Once Upon a Time in the Far East
Clown Shoes' Once Upon a Time in the Far East: A Coffee Stout Fit for DessertJanuary 02, 2019
Clown Shoes isn’t a Texas brewery, but fans in the Lone Star state could easily make the mistake. In the last few years, these Massachusetts brewers have offered special, available-here-only bottles in some of its most popular markets. (Minnesotans enjoy this perk, too.)
Such state-specific beers tend to draw upon local flavors or lean heavily into regional branding. And for Clown Shoes in Texas, this has led to a series of stouts with some striking bottle art done in the style of vintage Westerns: The Good, The Bad, and The Unidragon or A Fistful of Unidragon, for example. One of the latest in this lineage is Once Upon a Time in the Far East, an imperial stout brewed with Vietnamese coffee.
The Western-themed label features label artist Michael Axt in an Eastwood-ian throw cape as brewer Dan Lipke kneels in the middle. Cracking open the bottle, Once Upon a Time almost looks like dessert at first sight. The beer has distinct chocolate tones (chocolate bars, not chocolate milk or some other derivative) and an appealing brown shine where liquid meets pint glass.
The beer's aroma keeps that theme going: While malt certainly makes its presence known, a pleasant combination of coffee and vanilla obviously won this scent shootout.

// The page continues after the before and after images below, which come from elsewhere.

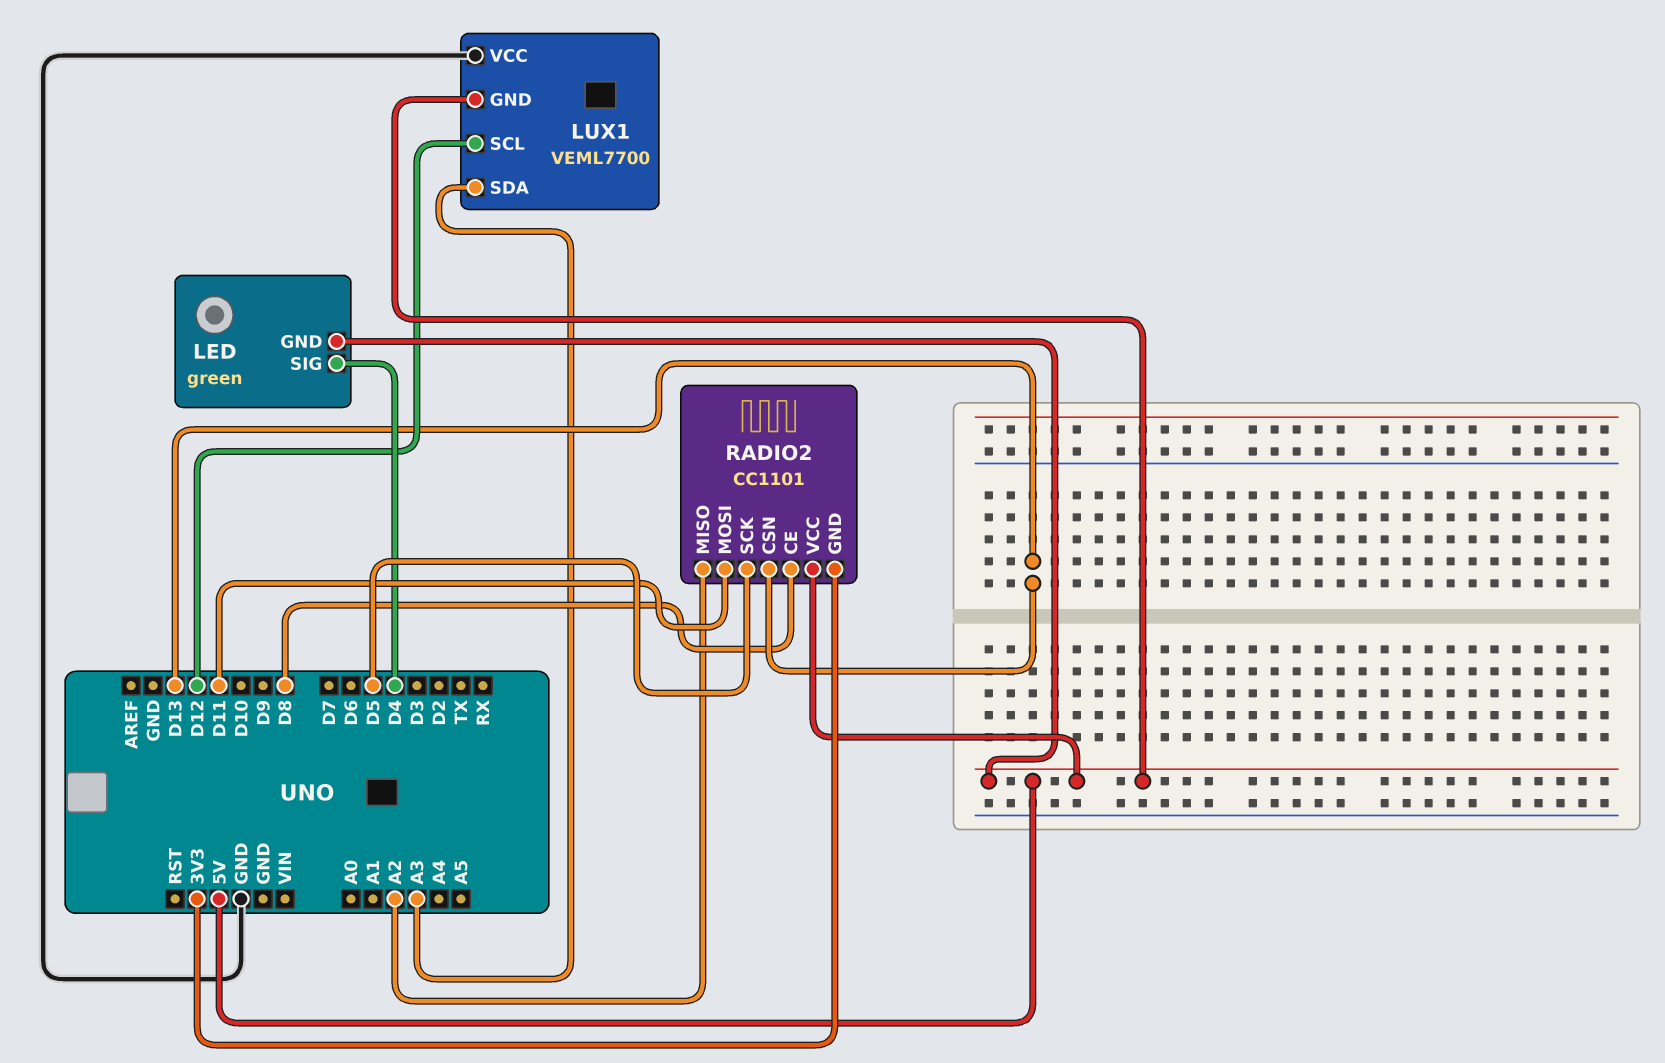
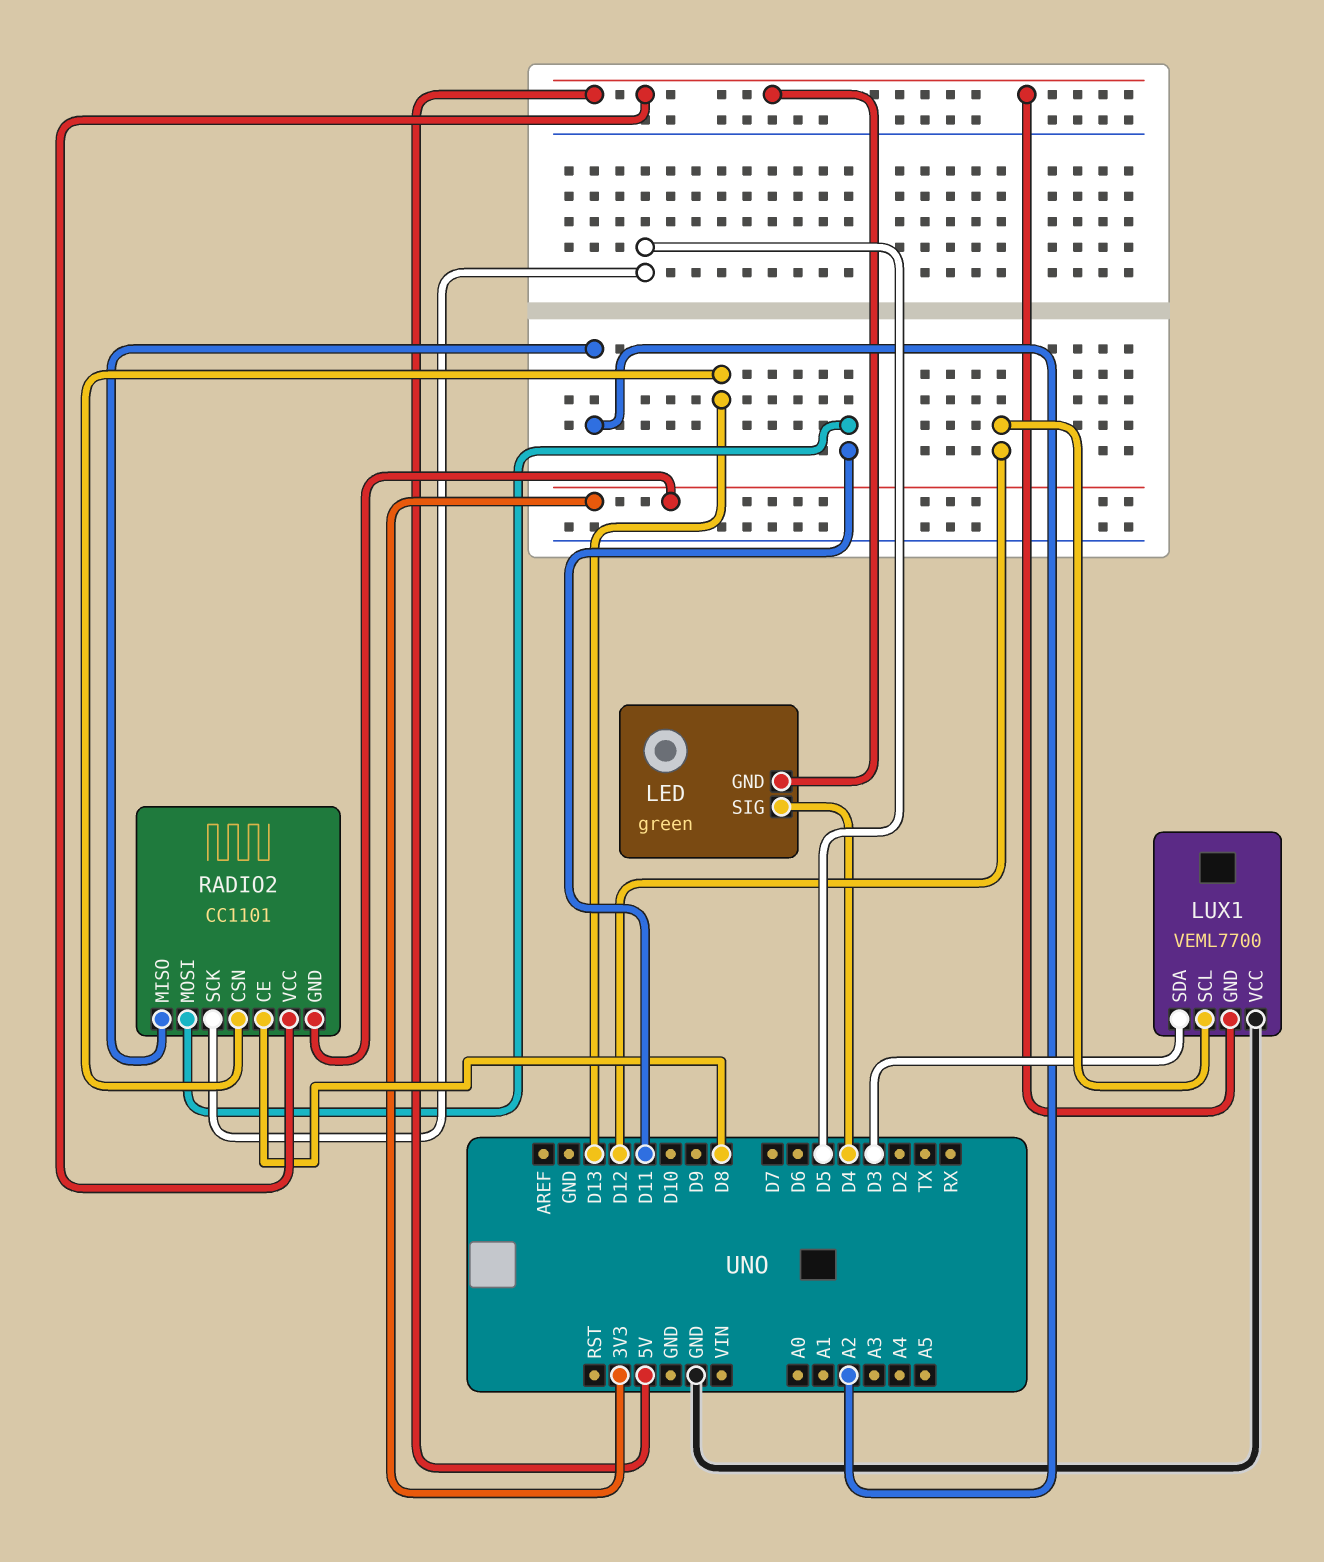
LUX1 pin SDA: A3 -> D3

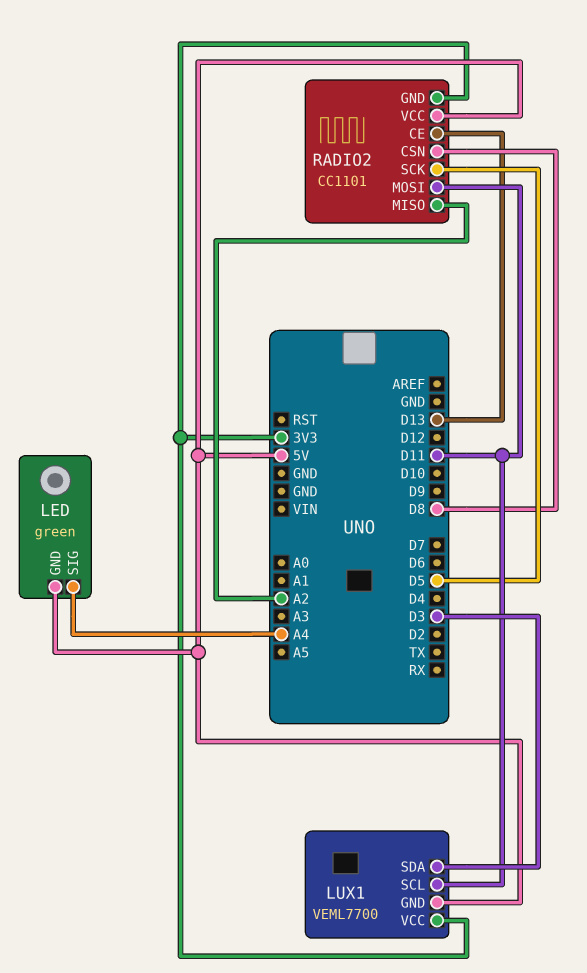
LED pin SIG: D4 -> A4
LUX1 pin SCL: D12 -> D11
LUX1 pin VCC: GND -> 3V3
RADIO2 pin CE: D8 -> D13
RADIO2 pin CSN: D13 -> D8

Once Upon a Time offers a deceptively drinkable gateway into coffee stouts.”
Once Upon a Time certainly doesn’t qualify as a light beer—12% ABV and chocolate ain’t transparent—but using Vietnamese coffee clearly has an effect. This beer has a sweetness to it, reminiscent more of coffee ice cream than a typical morning brew. It feels slightly syrupy going down, but the familiar bitter aftertaste of coffee gets replaced by a pleasant creaminess from the Vietnamese coffee’s sweetened condensed milk. A hint of some dark fruit (fig? plum?) may surface as you sip and savor, but Once Upon a Time offers a deceptively drinkable gateway into coffee stouts.
Clown Shoes already has a stout brewed with Vietnamese coffee (Moon Bear), but that’s a milk stout and some drinkers find it too milky. Starting with a much stronger beer base in its imperial stout, Clown Shoes finds the middle ground—an excellent balance between creamy dessert and aggressively bitter post-meal espresso.